New feedAustralia mobile app launched
The Commonwealth Department of Health and feedAustralia have collaborated to design a new data-driven app which aims to prevent the increasing rate of childhood obesity and promote healthy eating amongst Australia’s youngest citizens who attend child care.
The feedAustralia will be formally launched by the Commonwealth Department of Health and feedAustralia this month, seamlessly integrating feedAustralia’s database of over 200 dietitian recipes and 2,000 ingredients with established nutrient profiles and serve recommendations to make recipes and nutritional information available to parents of children enrolled in child care services that are currently using feedAustralia’s online menu planning tool.
The feedAustralia initiative provides children’s services with a free online menu planning tool and nutrition education program to help them improve the delivery of food and drinks to the children in their care, in alignment with the Australian Dietary Guidelines.

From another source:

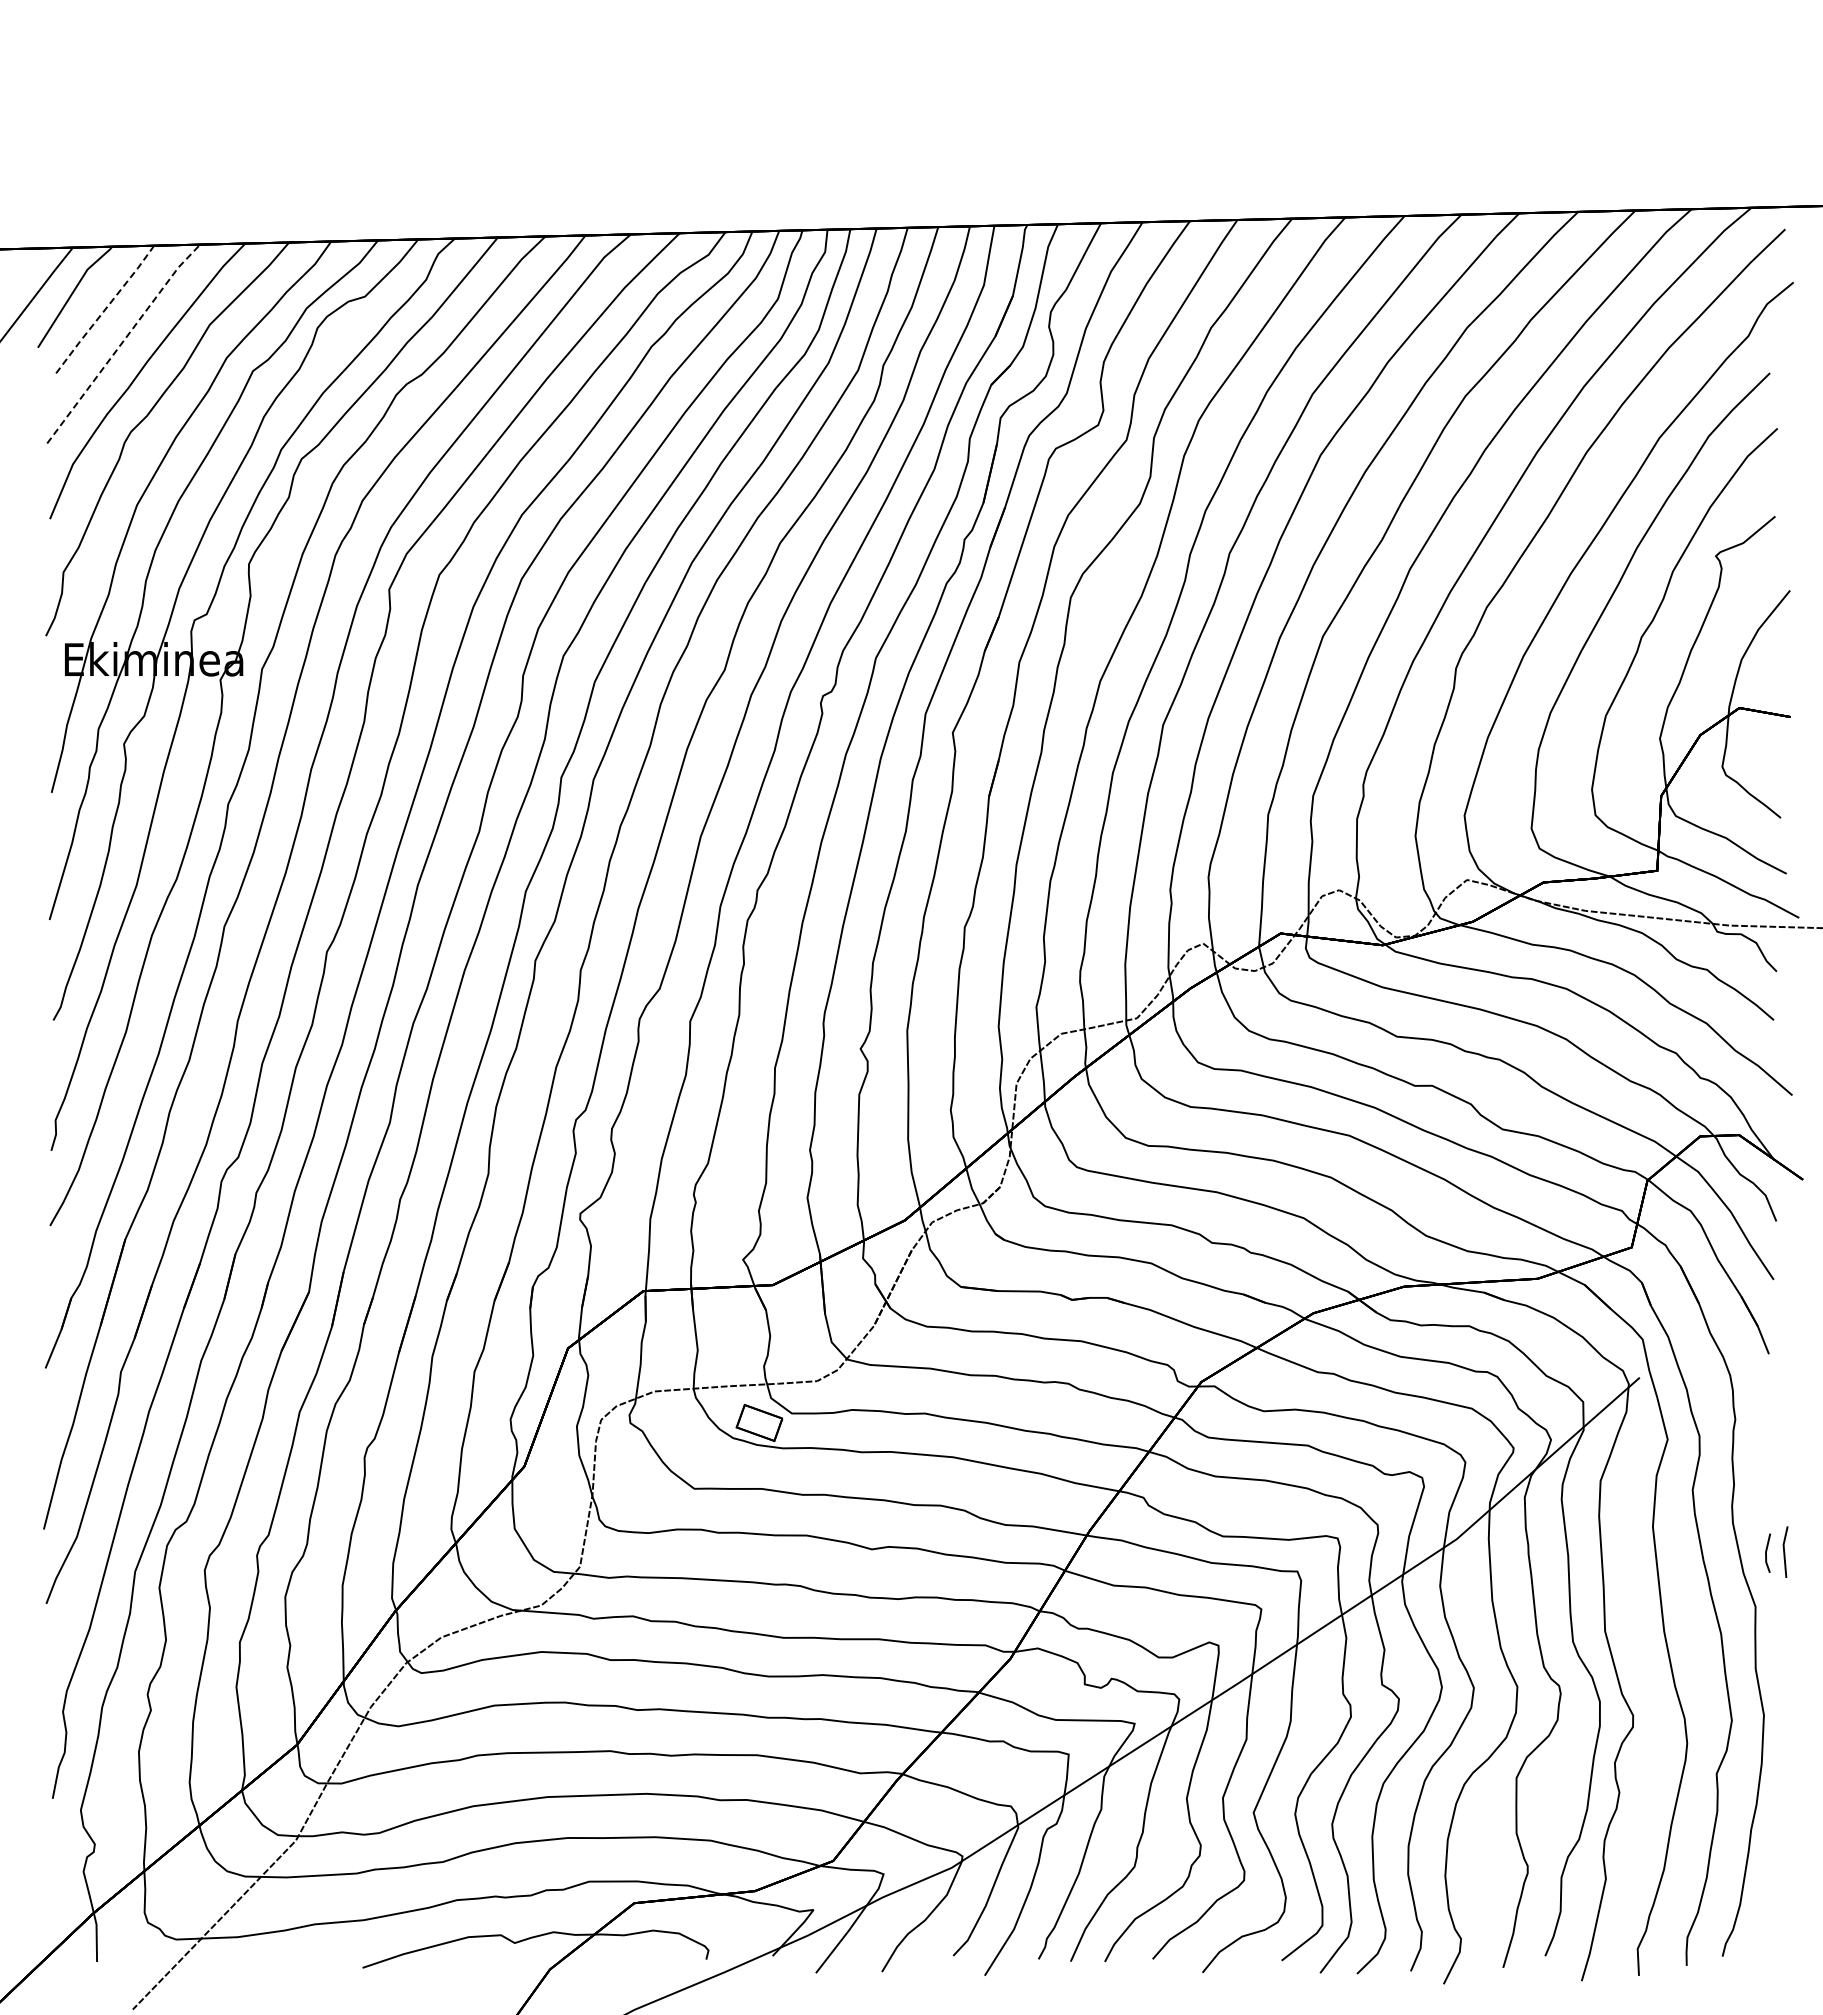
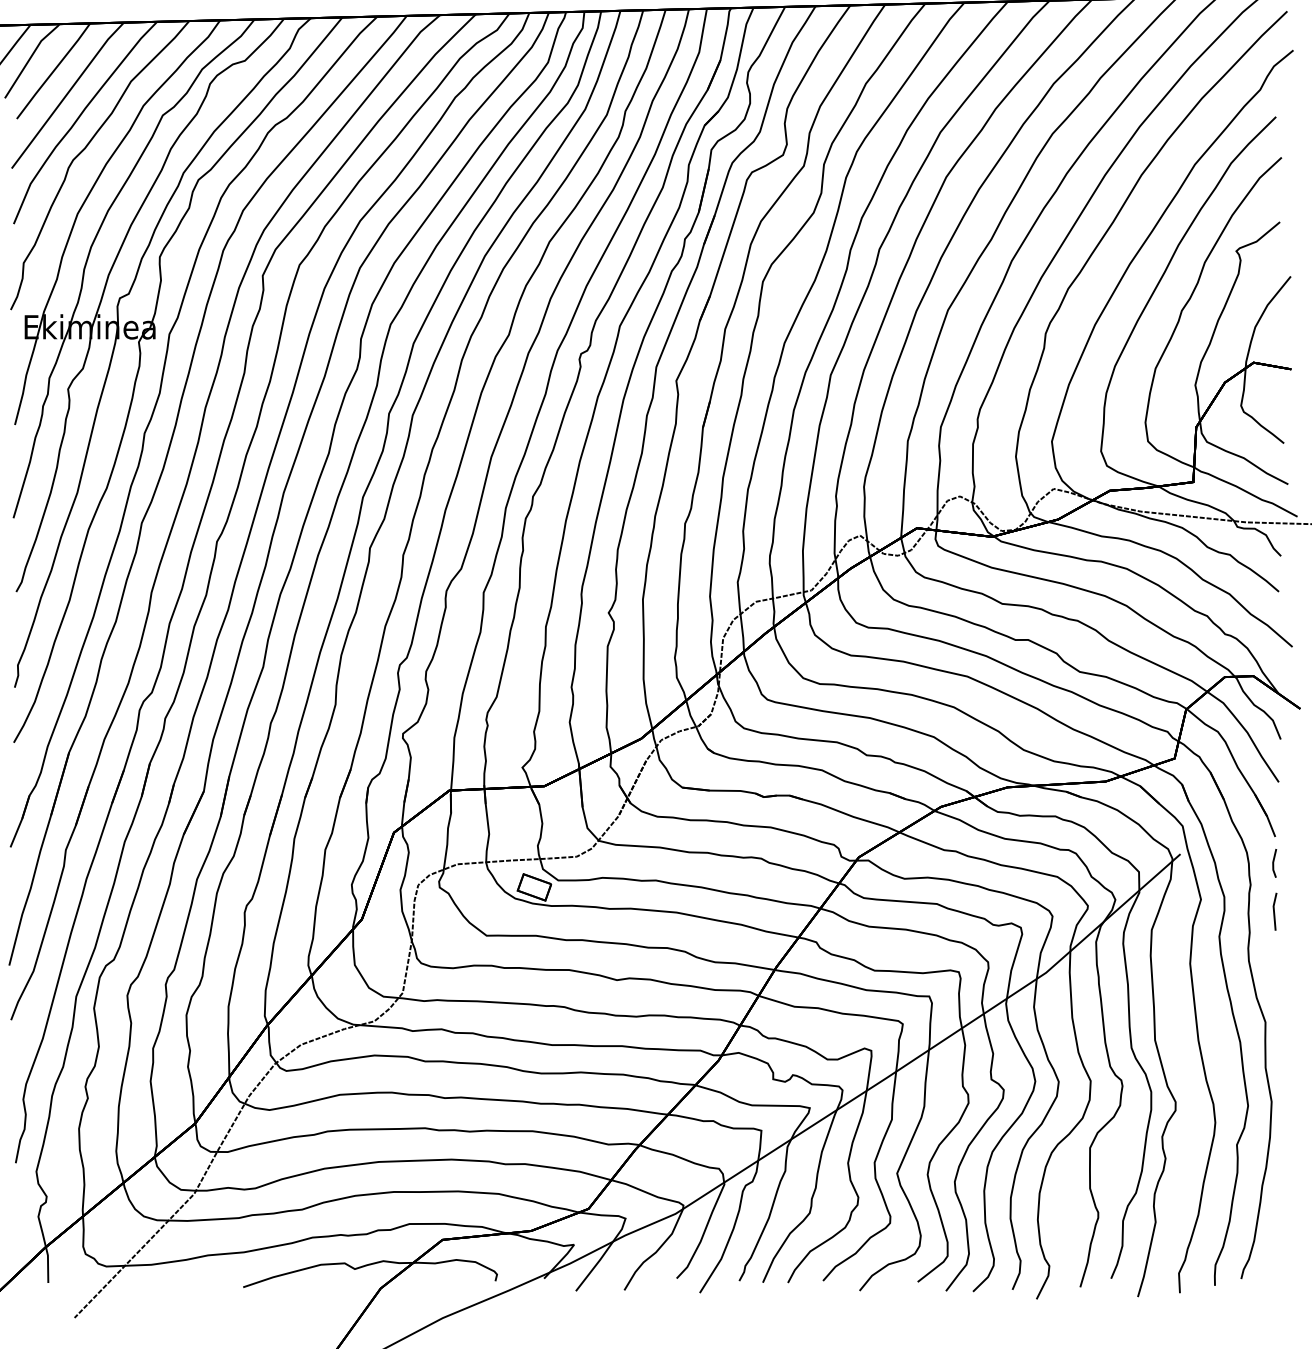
line: (103, 311) -> (53, 71), dashed -> solid
line: (123, 341) -> (67, 93), dashed -> solid
line: (1767, 1551) -> (1274, 862), moved
line: (1785, 1551) -> (1275, 911), moved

Currently more than 4,000 Australian child care services rely on feedAustralia to help them provide healthy and nutritious meals to the children in their care. The Australian Government has undertaken to extend its funding of this world-leading preventative health and nutrition program for three more years.
CEO of Healthy Australia, Ruby O’Rourke, said the Australian Government’s feedAustralia App will provide parents with unprecedented access to information about the nutritional value of the food their children are being served while in child care.
Ms O’Rourke described the feedAustralia program as having revolutionised the delivery of food and drink to Australian children attending child care. With up to 67 per cent of a child’s daily nutritional intake being received in child care, she said it was vital that, as a nation, ‘we get this right’.
“The feedAustralia App will provide parents with vital information about their children’s nutrition, and give them the peace of mind that their children are eating healthy food while in child care,” Ms O’Rourke said.
“As obesity tracks from childhood into adulthood, early childhood education and care settings provide a valuable opportunity to improve childhood nutrition and prevent obesity in children and adults later in life. Essentially, feedAustralia equips child care services with an in-house dietician.” she added.
Early results from the implementation of the feedAustralia program in services indicate the program has made significant reductions in serving unhealthy foods and improved the intake of healthy food groups, Ms O’Rourke said.
With childhood obesity now an epidemic in Australia, the feedAustralia online menu planning tool and App have the potential to take on Australia’s health future, but require Government to commit to the health and wellness of child to adult, she noted.
“It’s important that the Australian Government gets the strategy right by implementing scalable, tested, scientifically approved and delivered interventions as the ‘foundations’ and ‘frontrunners’ of an overarching approach to tackling child to adult obesity,” Ms O’Rourke said.
Recognising the existing efforts undertaken by the Federal Government in this space, Ms O’Rourke said that the Federal Minister for Health, the Hon Greg Hunt MP, has invested in feedAustralia since 2012 and has stayed committed to the delivery of the science, from the shelf to the floor, of Australian children’s services and their families.
The feedAustralia online menu planning tool is available to all children’s services nationally, at no cost.
The feedAustralia App will also be available to children’s services and parents free of charge and will be available to download on both iOS and Android devices on 8 July 2019.